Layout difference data
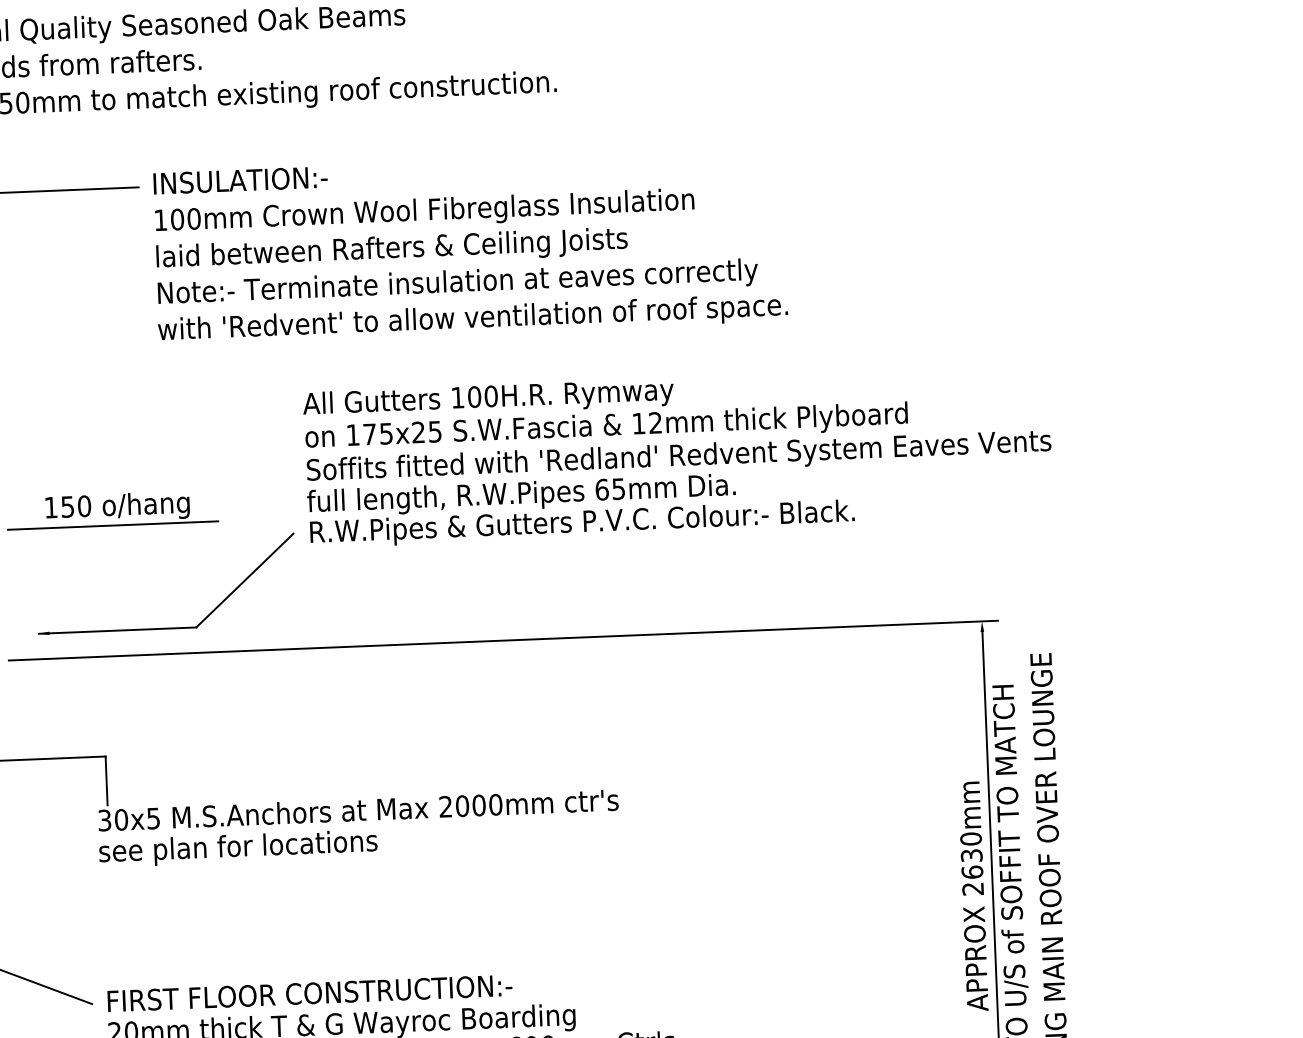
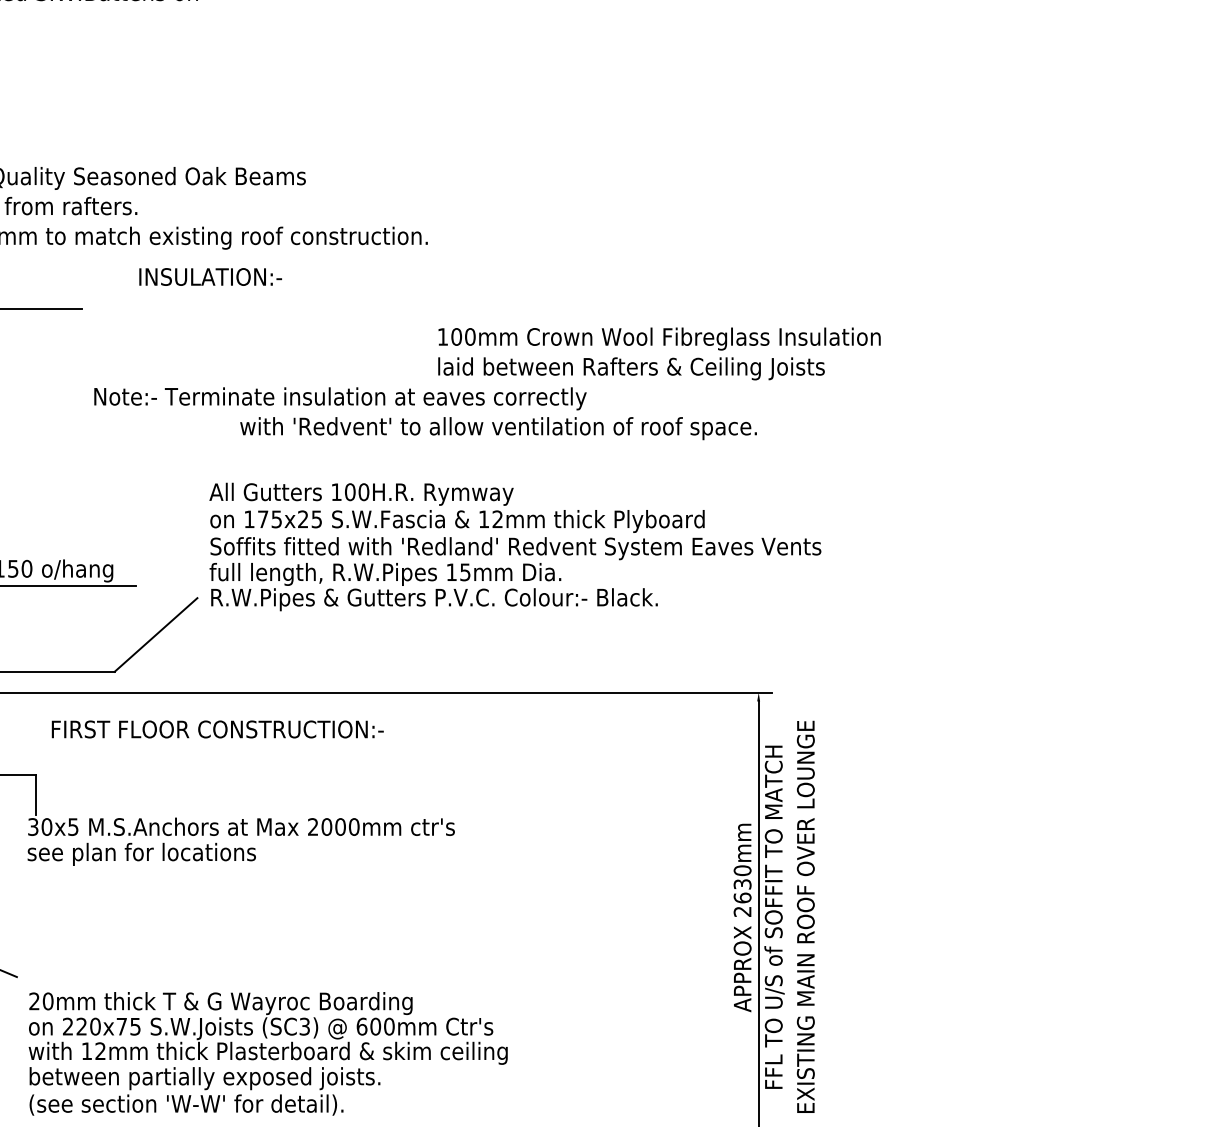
text: (240, 179) -> (210, 276), moved
text: (425, 229) -> (659, 353), moved
text: (472, 319) -> (498, 428), moved
text: (601, 489) -> (451, 572), 65mm -> 15mm
text: (309, 993) -> (217, 729), moved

What the exercise asks: Tally the lines in the records above that contain the string "moved" and report only the tally.

Task response: 4